Brad sucked in his breath. It was the first time he had come face-to-face with Tibetan Buddhism. And what an eyeful it was: spruce trees wrapped in white scarves that fluttered in the breeze, flags draped from poles, brass prayer wheels, flowerpots everywhere.
They climbed the steps of the temple. He had to wave a cloud of incense away to see.
Beyond the red columns, multi-colored tapestries hung from the ceiling. Long candles burned atop intricately painted tables. A circular tube of fabric dangled high over prayer cushions that sat before a carving of Buddha. Apparently the tube conveyed one’s prayers to heaven.
Next to the Buddha stood other large carvings, as if other gods held an equal place in the pantheon of deities. To the left was the goddess of mercy, and to the right stood the founder of white hat Buddhism.
But Brad stayed in front of the Buddha.
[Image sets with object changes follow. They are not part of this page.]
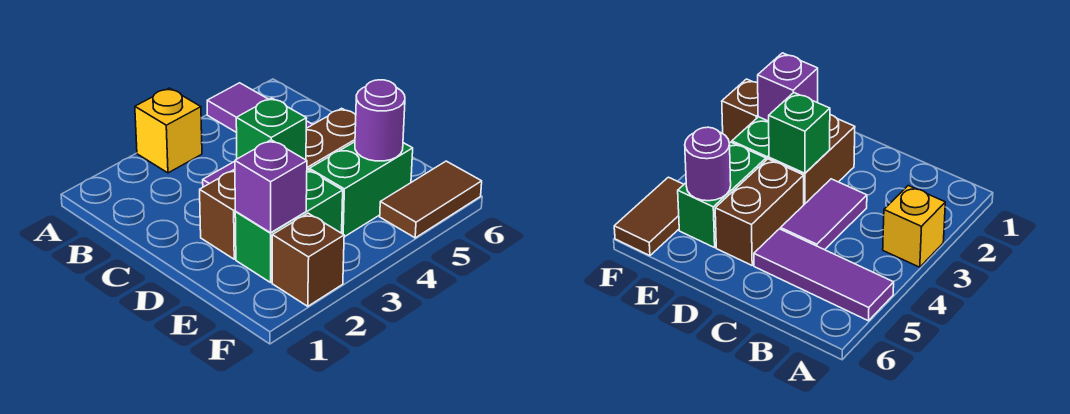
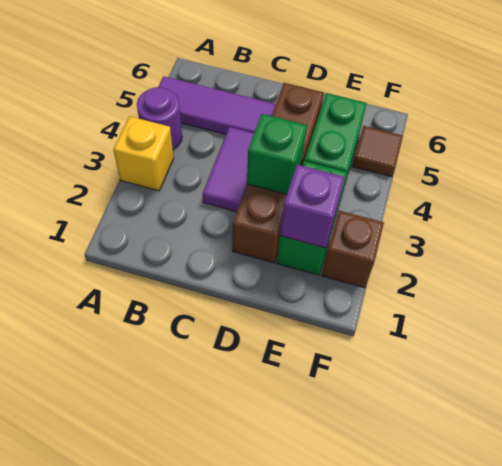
purple round brick E5 level 2 -> purple round brick A4 level 1
brown tile F5:F6 level 1 -> brown tile F5 level 1

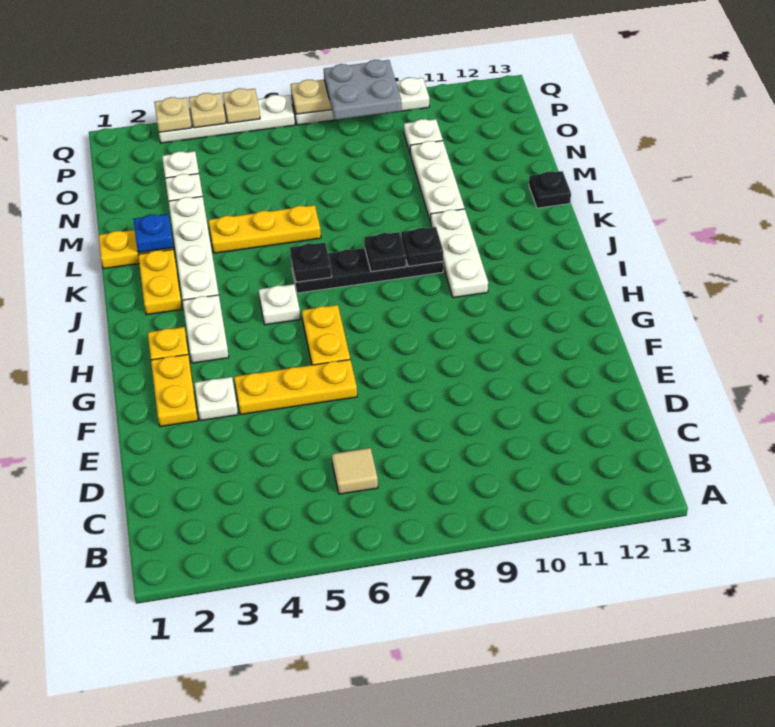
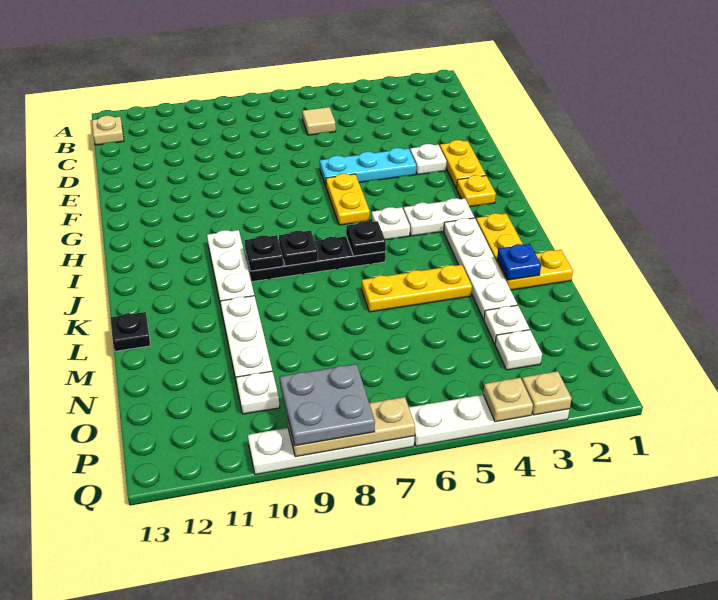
yellow plate F4:F6 level 1 -> cyan plate F4:F6 level 1
white plate H3:I3 level 1 -> white plate I3:I4 level 1
tan plate Q5 level 2 -> tan plate B13 level 1

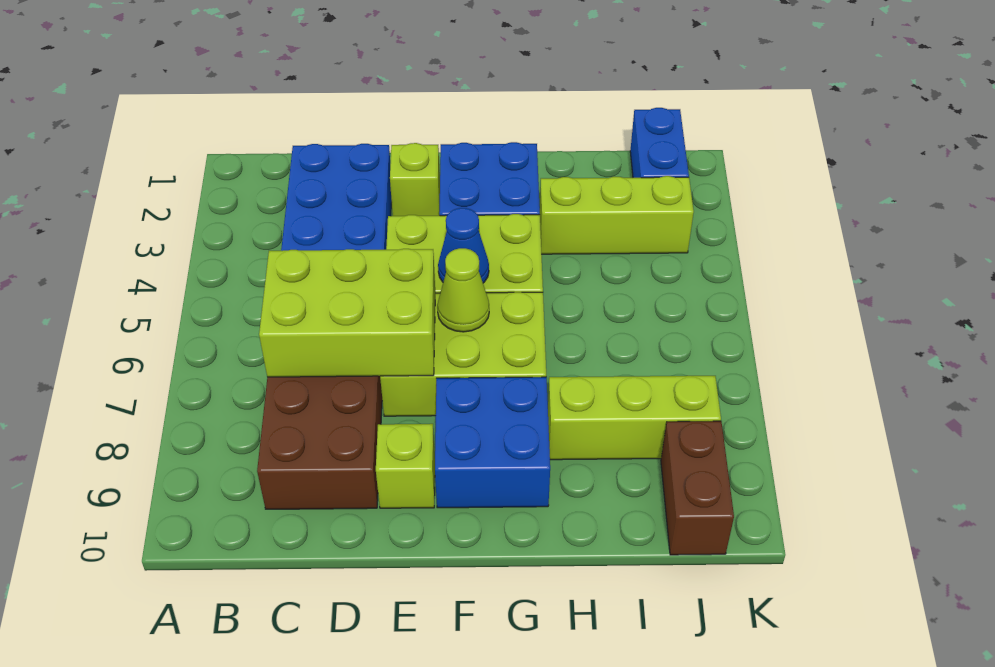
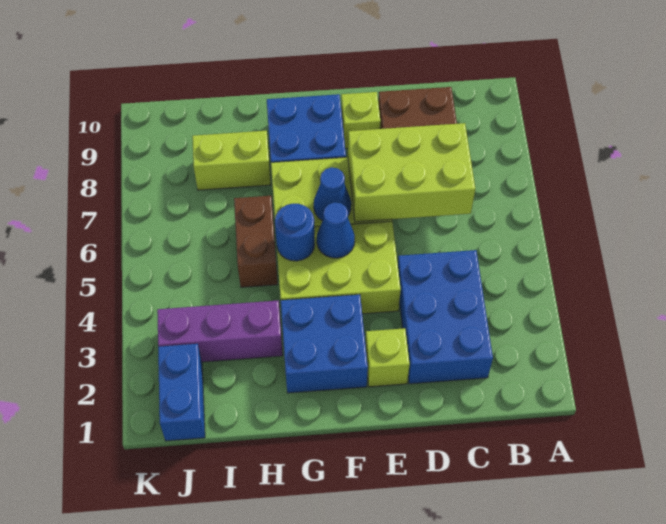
lime cone F6 level 2 -> blue cone F6 level 2
none -> blue round brick G5 level 2
lime brick H3:J3 level 1 -> purple brick H3:J3 level 1
lime brick H8:J8 level 1 -> lime brick H8:I8 level 1
brown brick J9:J10 level 1 -> brown brick H5:H6 level 1

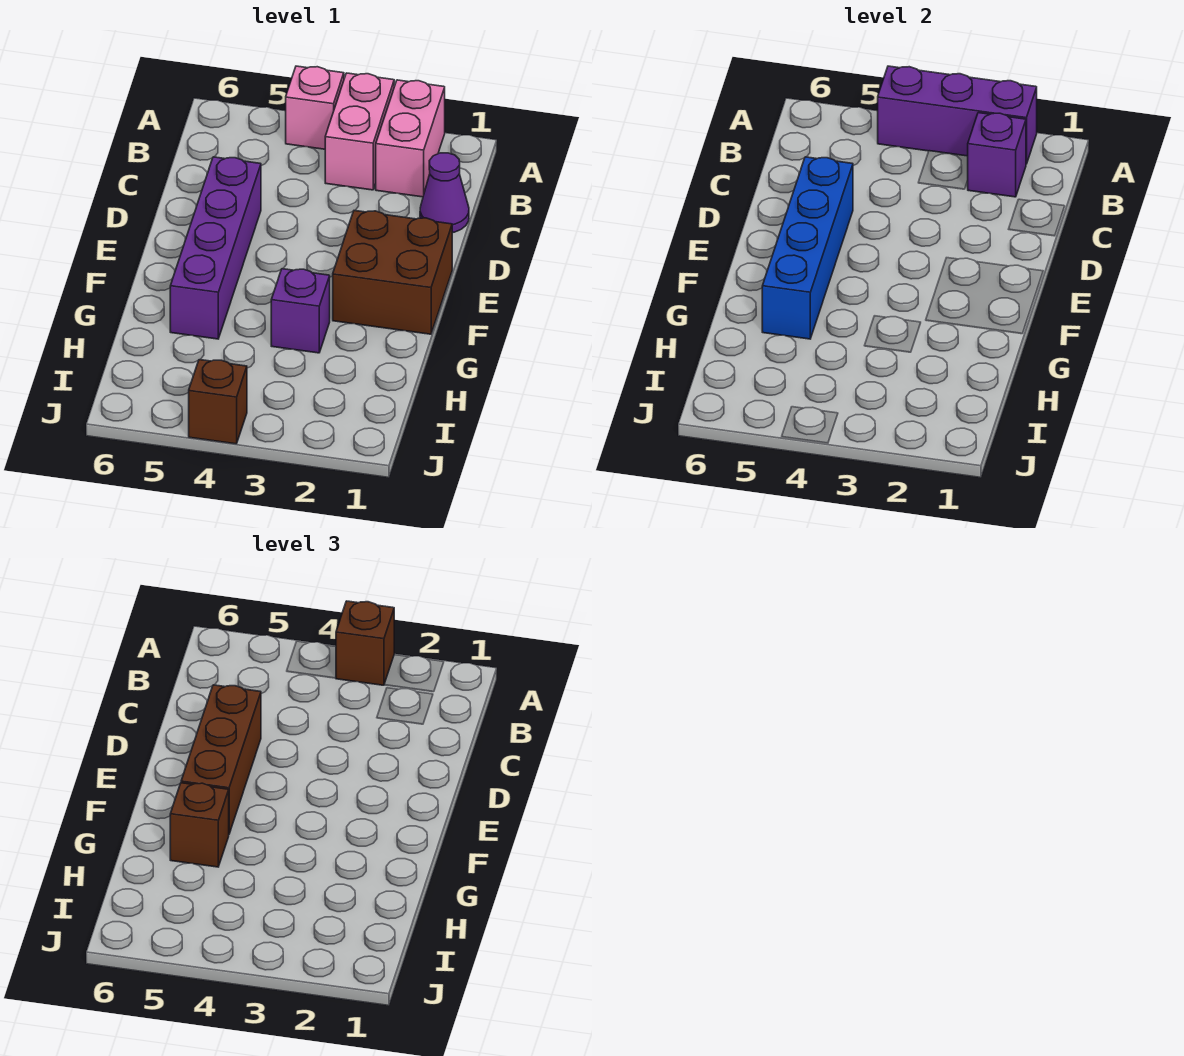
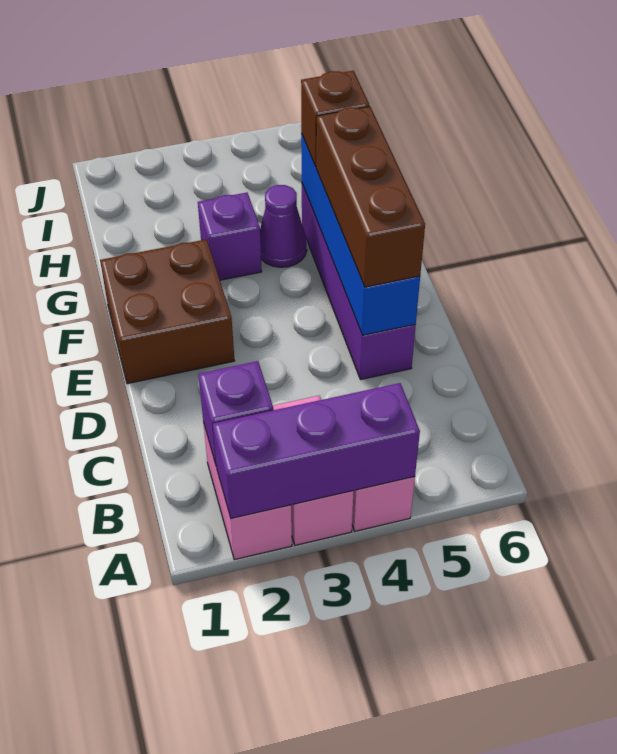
brown brick A3 level 3 -> none
purple cone C1 level 1 -> purple cone G4 level 1
brown brick J4 level 1 -> none

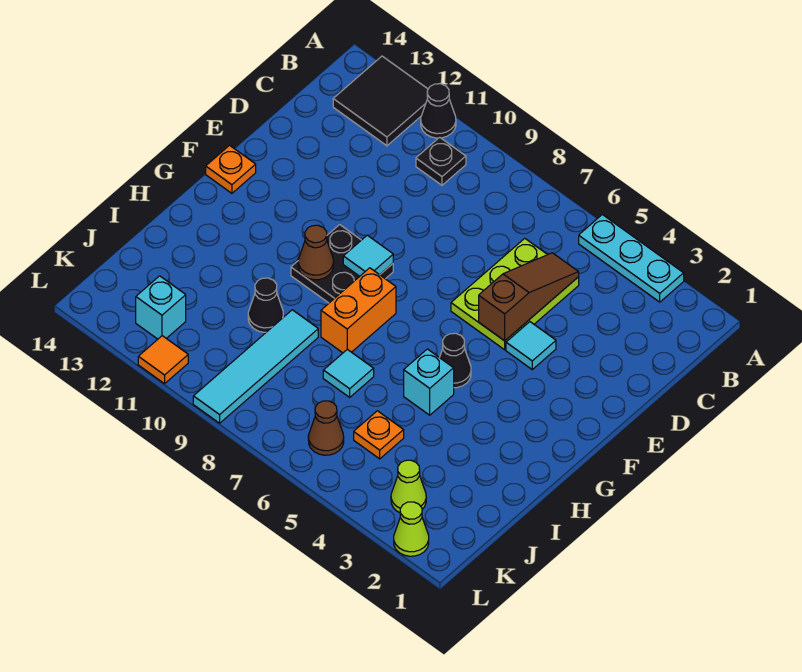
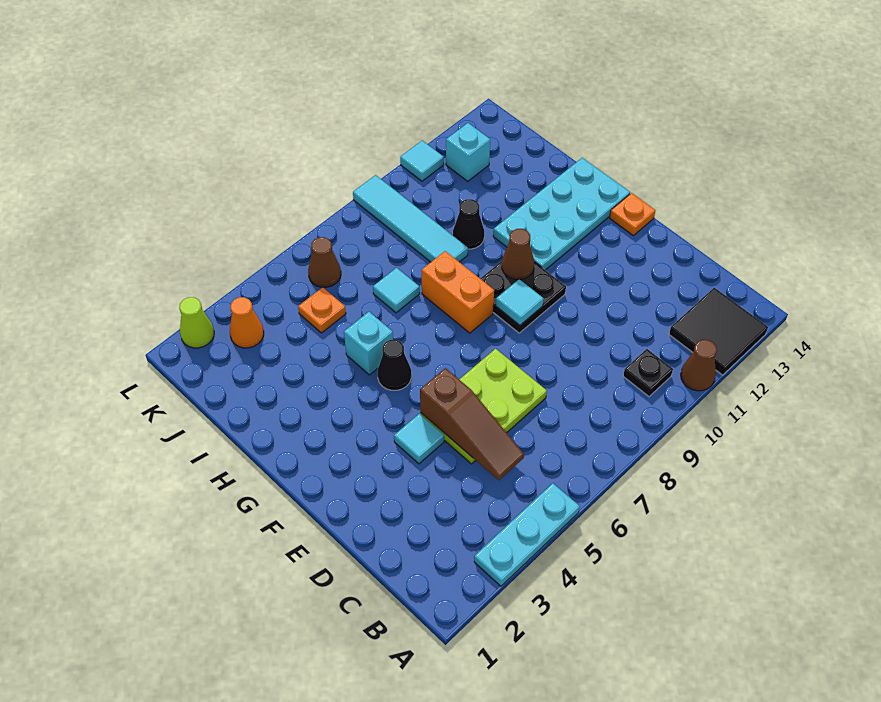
black cone A11 level 1 -> brown cone A11 level 1
lime plate C5:E6 level 1 -> lime plate D5:E7 level 1
none -> cyan plate G11:H14 level 1
lime cone K3 level 1 -> orange cone K3 level 1
orange tile L11 level 1 -> cyan tile L11 level 1

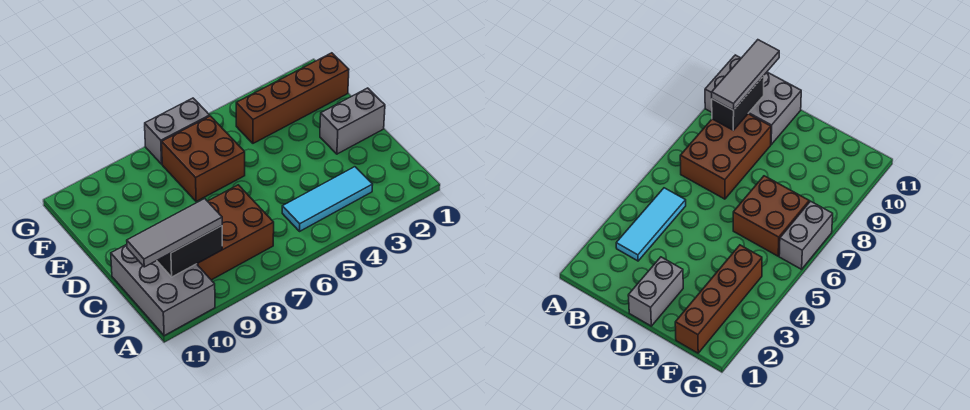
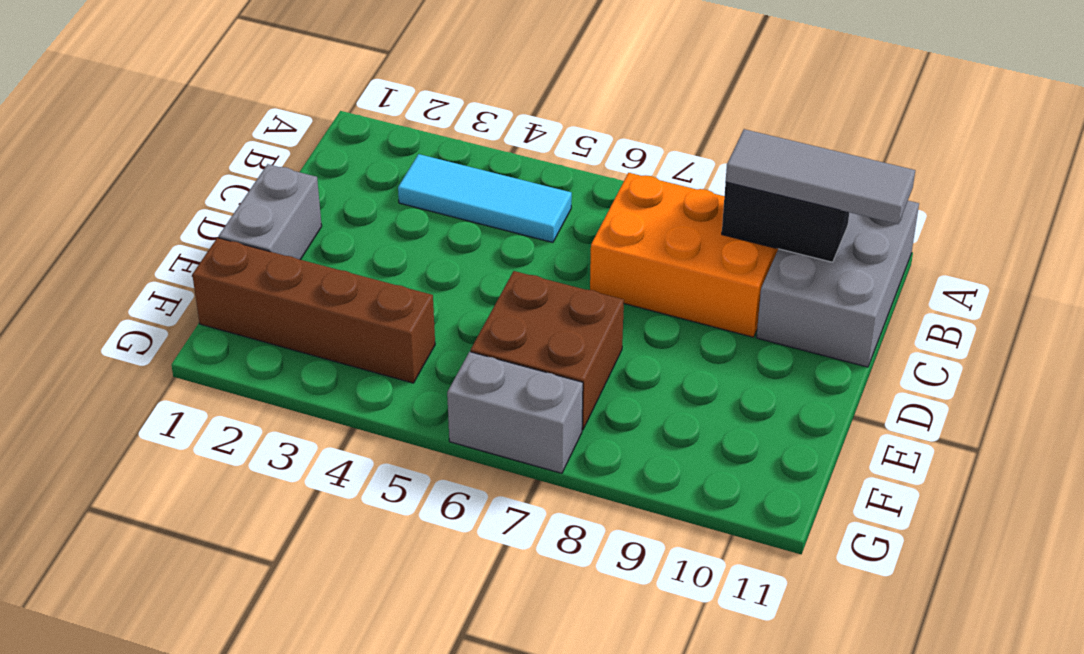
brown brick B7:C9 level 1 -> orange brick B7:C9 level 1
grey brick D1:D2 level 1 -> grey brick D1:E1 level 1

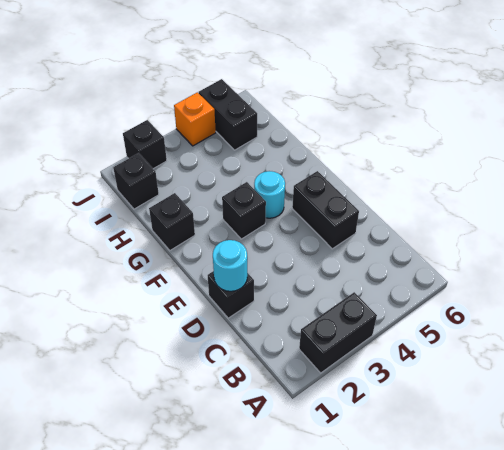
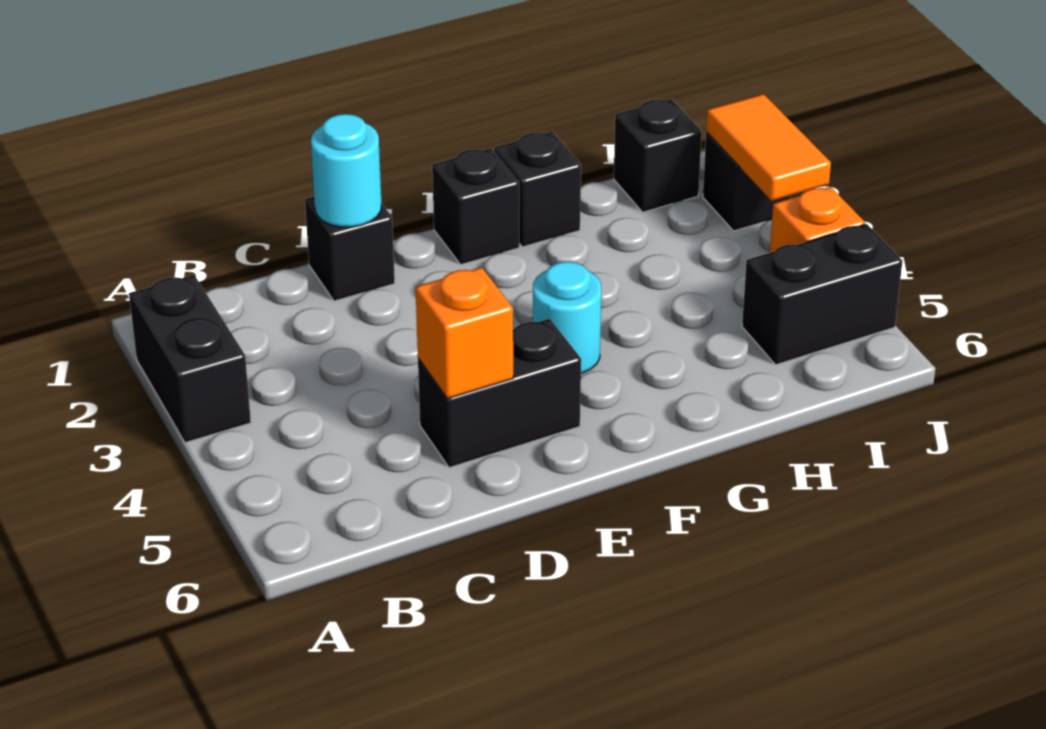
none -> orange brick D5 level 2
black brick F3 level 1 -> black brick F1 level 1
none -> orange tile J2:J3 level 2

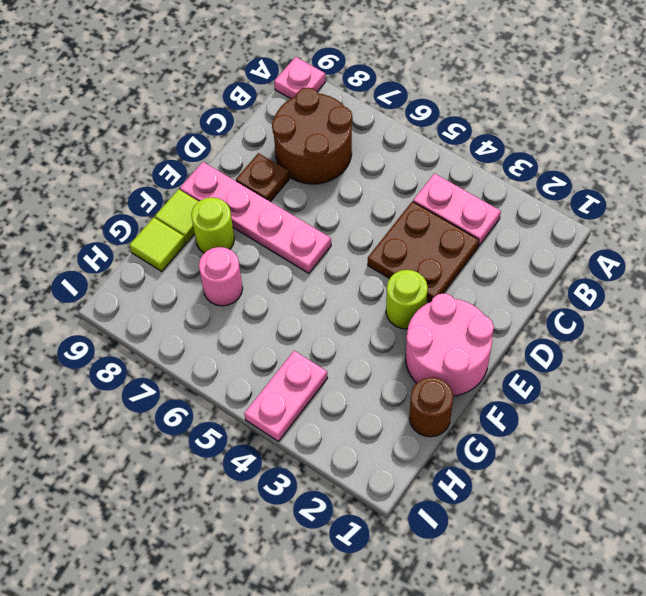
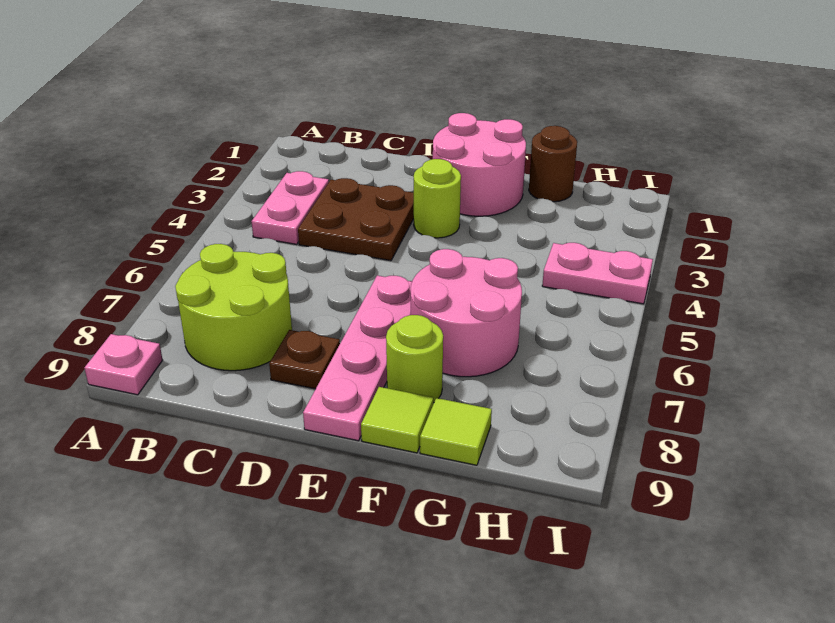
brown round brick B7:C8 level 1 -> lime round brick B7:C8 level 1
pink round brick G7 level 1 -> pink round brick F6:G7 level 1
Monks had created an elaborate mandala on the floor. He tipped his cap back to study it.
Designing a mandala was part of the Kalachakra initiation ceremony. Using colored sand, monks would have taken eight days to create the circular design. Students would be allowed into the room only after its completion. Each student would receive a red blindfold to symbolize his or her ignorance and the fact that he or she was spiritually unprepared to see the mandala.
Slowly, Brad pulled the hat off his head. Light filtered in from above, and he was able to hear more clearly. Birds sang in the shaded sanctuary, and May was twirling a prayer wheel behind him.
He studied the Wheel of Life mandala more carefully. In the center of the innermost ring lay Kalapa, the capital of Shambhala, where the king resided. The capital was surrounded by icy mountains that reflected outward in all directions.